Меж тем уже в следующем за «Землёй» фильме «Иван» (где на всех строителей нового мира одно имя), — один из Иванов прилюдно отрекается от своего отца-«прогульника» (в его роли тот же Шкурат из «Земли», которому в новом фильме оставлено имя-отчество актера — Степан Йосипович). А дальше, в «Аэрограде», героя Шкурата расстреливает друг — тот самый, с которым пятьдесят лет составляли они единое целое.
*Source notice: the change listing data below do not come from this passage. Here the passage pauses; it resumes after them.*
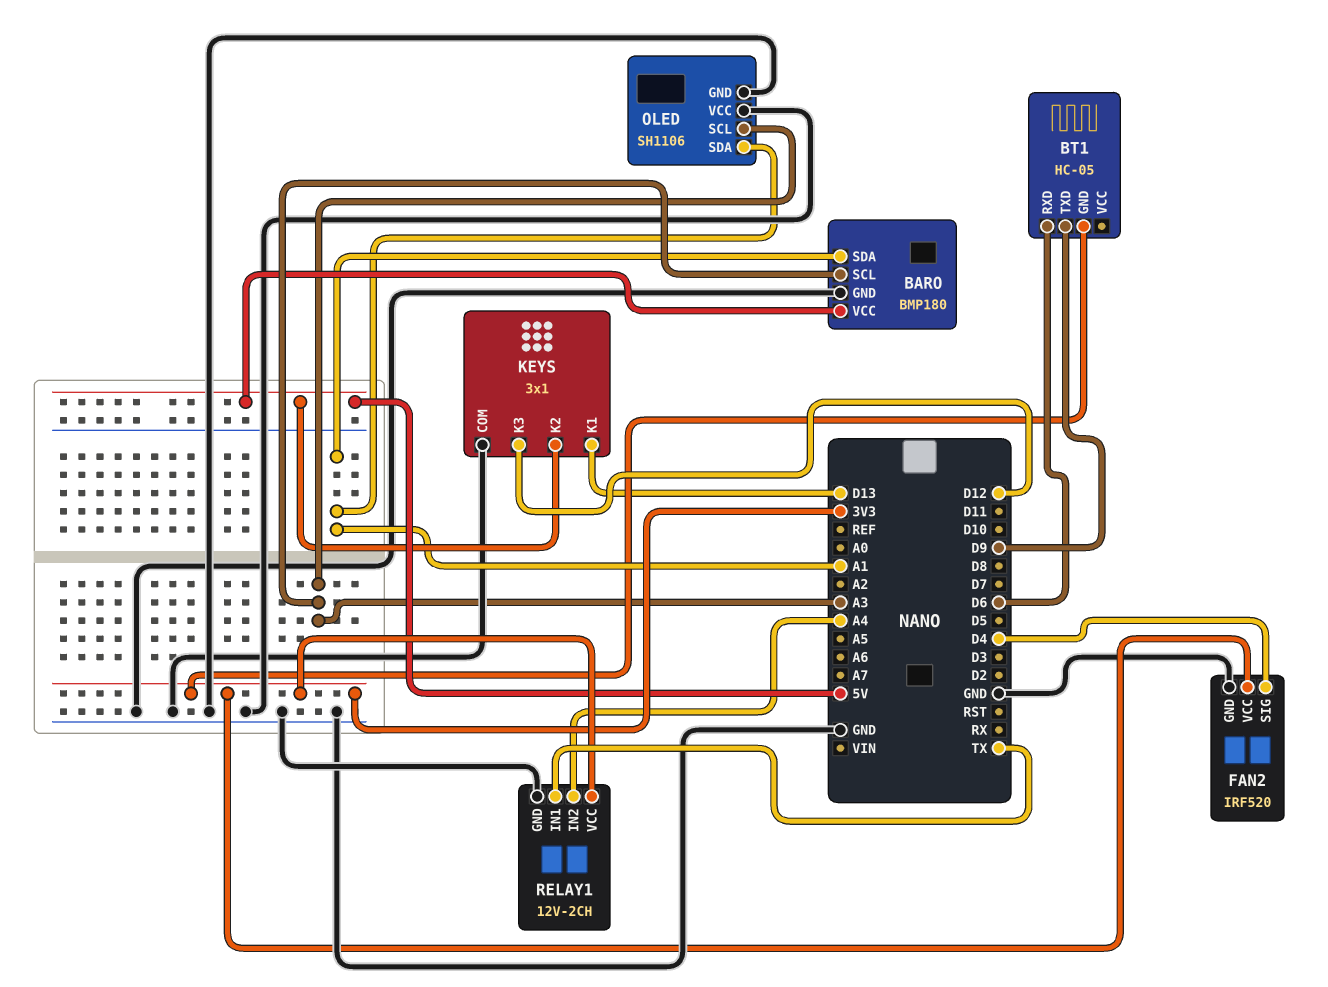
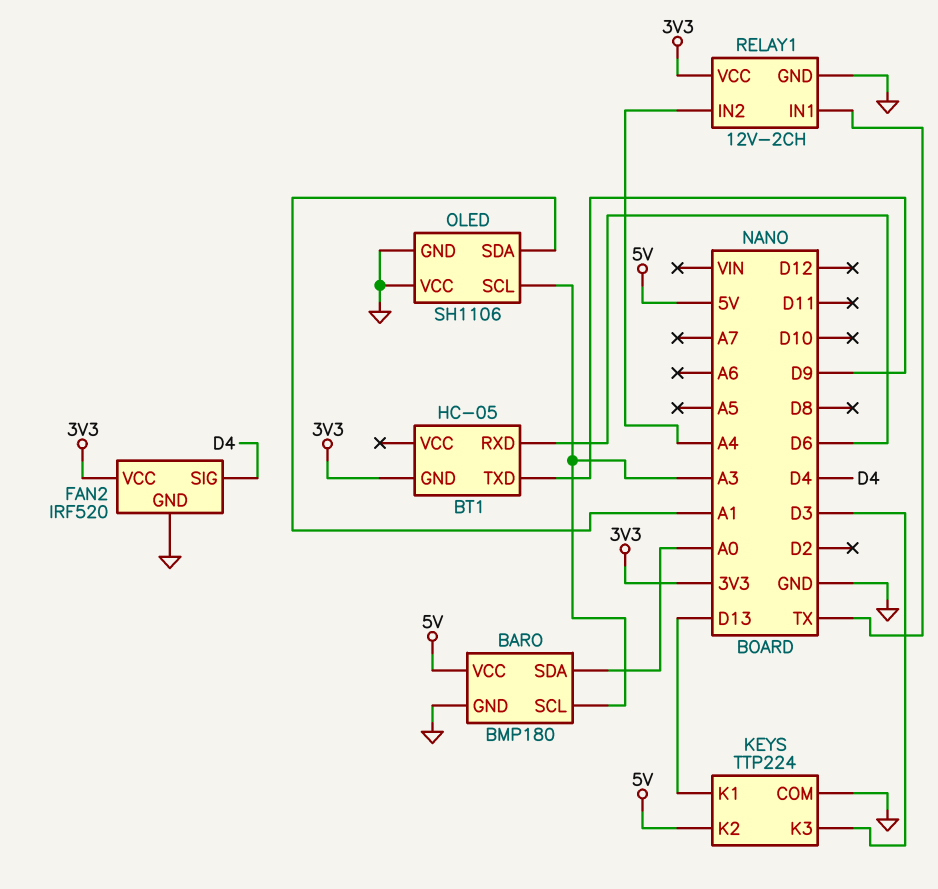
BARO pin SDA: A1 -> A0
KEYS: 3x1 -> TTP224
KEYS pin K3: D12 -> D3

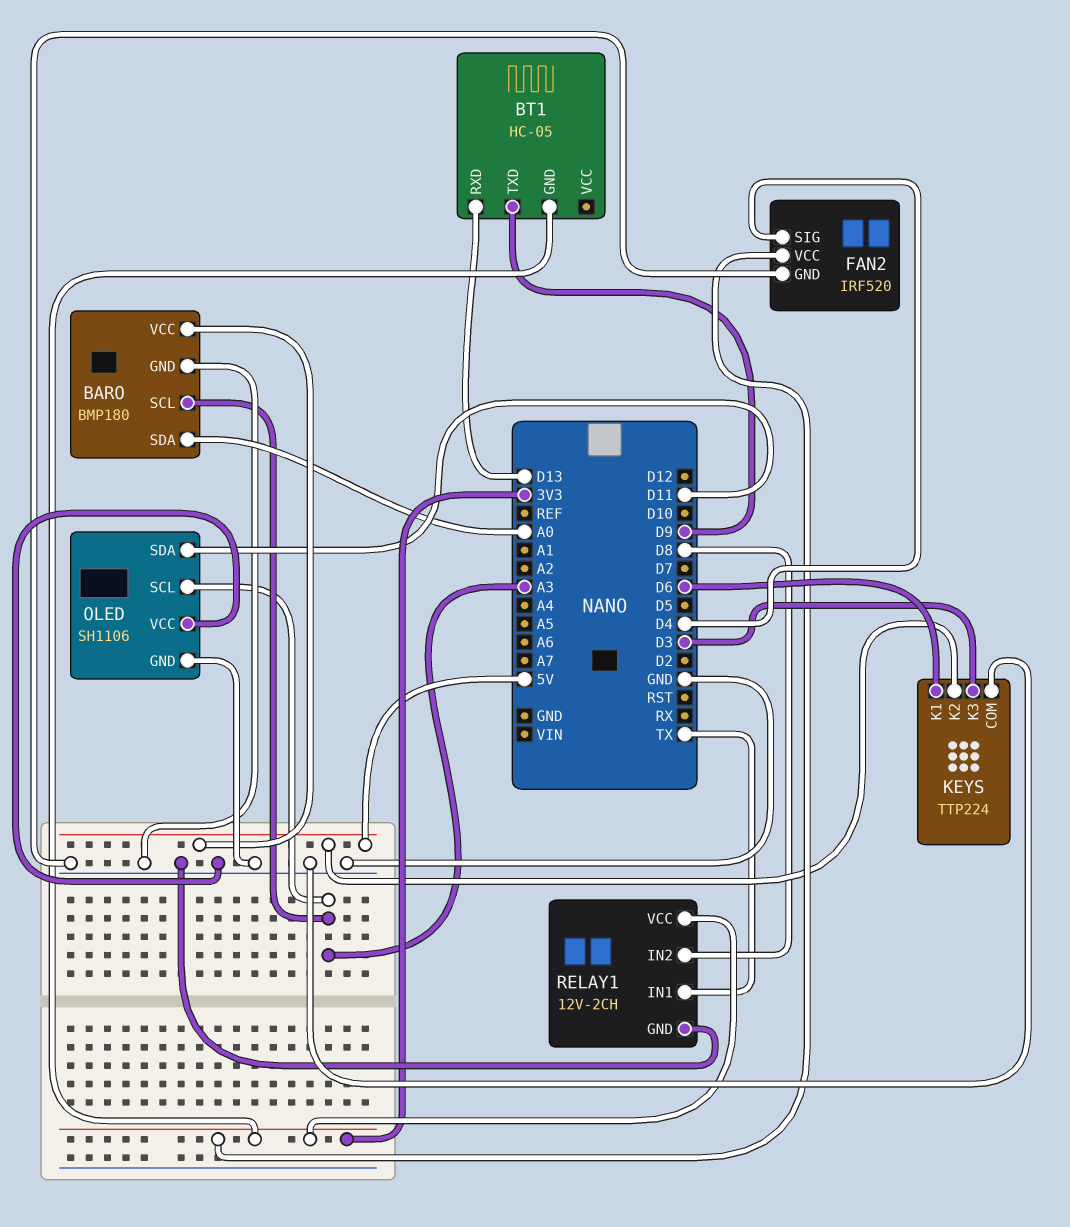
BT1 pin RXD: D6 -> D13
KEYS pin K1: D13 -> D6
OLED pin SDA: A1 -> D11
RELAY1 pin IN2: A4 -> D8

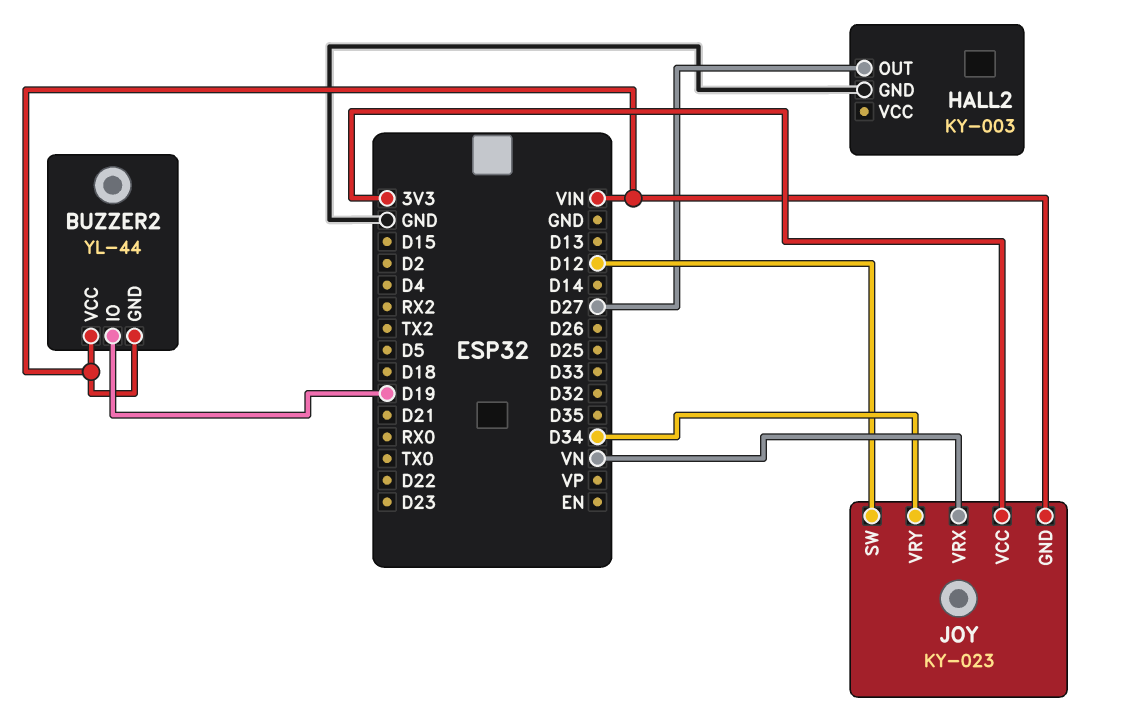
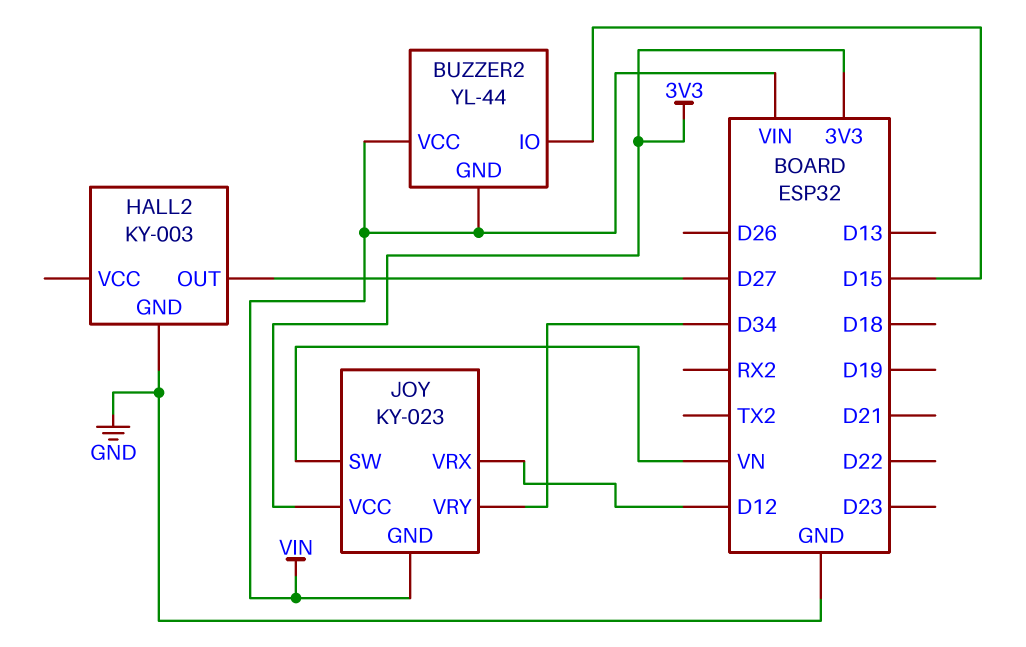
BUZZER2 pin IO: D19 -> D15
JOY pin SW: D12 -> VN
JOY pin VRX: VN -> D12

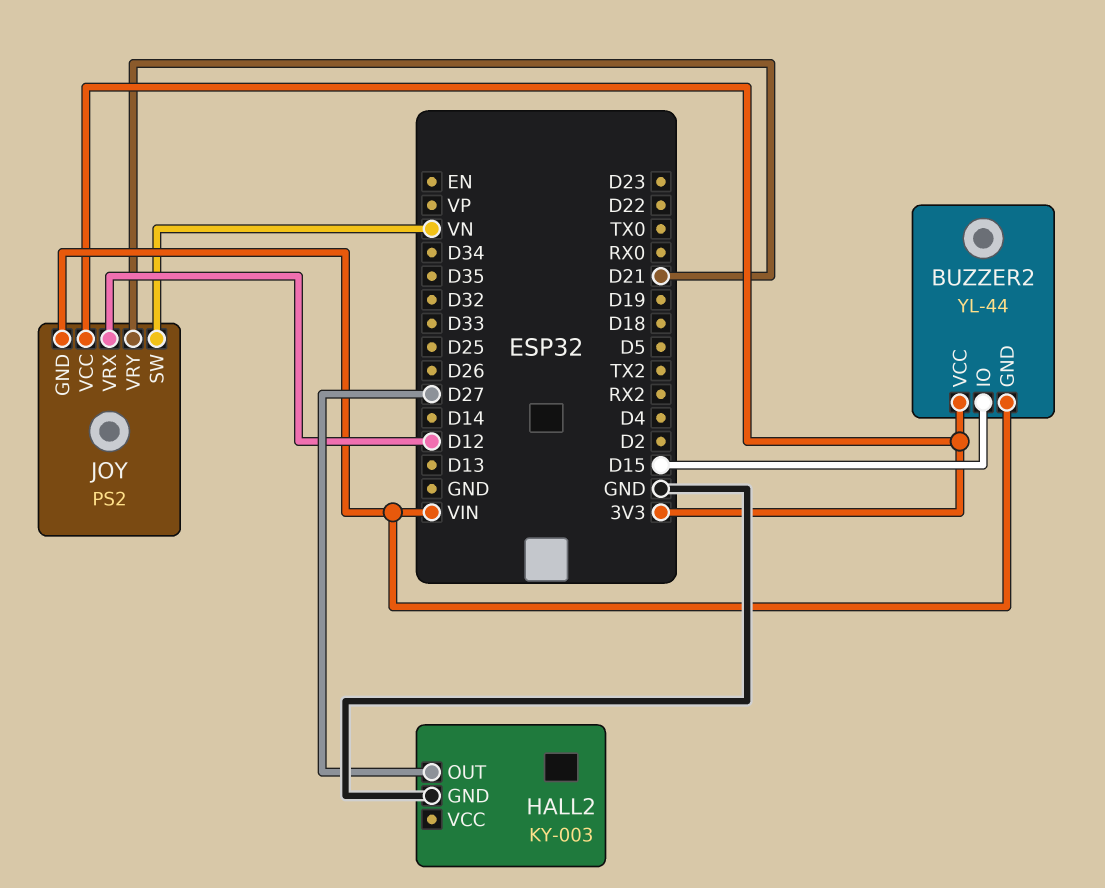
BUZZER2 pin VCC: VIN -> 3V3
JOY: KY-023 -> PS2
JOY pin VRY: D34 -> D21

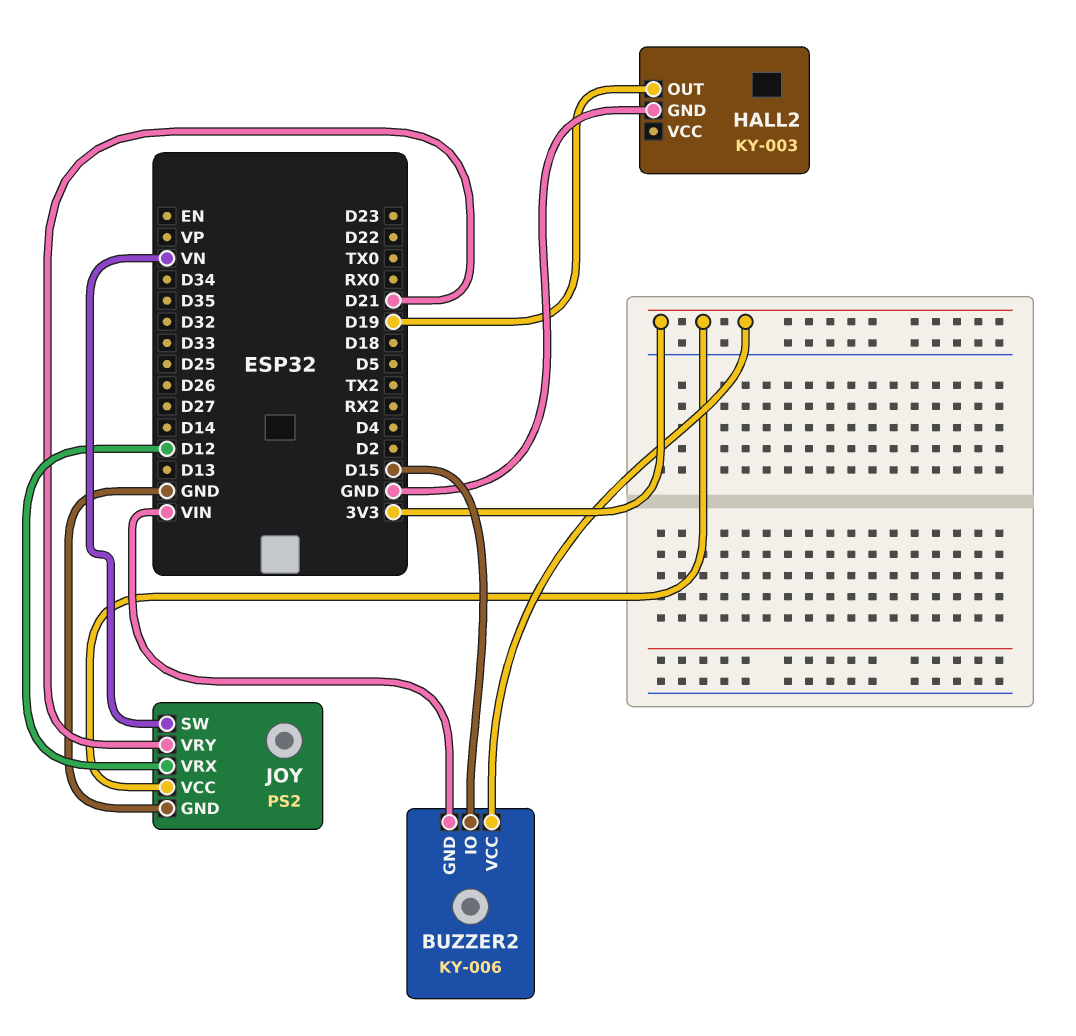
BUZZER2: YL-44 -> KY-006
HALL2 pin OUT: D27 -> D19
JOY pin GND: VIN -> GND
Тут уже не до улыбки. Тень смерти наплывает на мир Довженко все явственней. Проницательный Борис Алперс разглядел её ещё в «Земле», сразу по выходе картины: «На ней уже лежат длинные тени надвигающегося вечера и проступают знаки близкой смерти». И критик догадывается, откуда они: мастер «знает, что эта деревня обречена на историческую гибель. Он знает, пройдёт ещё немного лет, и перестанет существовать этот неподвижный мир, раскинувшийся на широких степях среди плодородных садов».

И тогда хата-космос, уходящая под воду в «Поэме о море», — абсолютно логичное завершение процесса. «Последний катаклизм» — если вспомнить тютчевское четверостишие.

Когда пробьёт последний час природы,
Состав частей разрушится земных:
Все зримое опять покроют воды,
И божий лик изобразится в них!

Но кому, какому творцу отражаться в водах нового Каховского моря? Оно рождено исключительно волей человеческой — «благодаря нашей воле», как и возвещал Довженко ещё в пору «Звенигоры».

Здесь принципиальная разница двух версий ухода села под воду — в «Поэме о море» и в «Зачарованной Десне». Река в разливе своём каждую весну тысячу лет скрывает под водой мир загребельцев, чтобы, схлынув, он вновь вышел на свет: «И черт их не потопит и не выгонит отсюда — вот природа!» — восхищенно завершает батько Сашка свою сентенцию. Река — часть тысячелетнего жизненного уклада. Море же врывается в него извне. И, разлившись, погребёт этот мир под своими водами — навсегда.

Не потому ли, в отличие от «Зачарованной Десны», язык «Поэмы о море» с первых строк декламационно-патетичен? Мир увиден сверху, и генерал — уроженец уходящего под воду села, — глядя из окна самолёта, возвещает: «Я бессмертный, счастливый человек, и то, что я чувствую, и то, что я делаю, — прекрасно». Взмыл самолёт над хатами, ничего не осталось от загребельского смеха.

Смех в «Поэме о море», впрочем, присутствует. Но это смех особого свойства.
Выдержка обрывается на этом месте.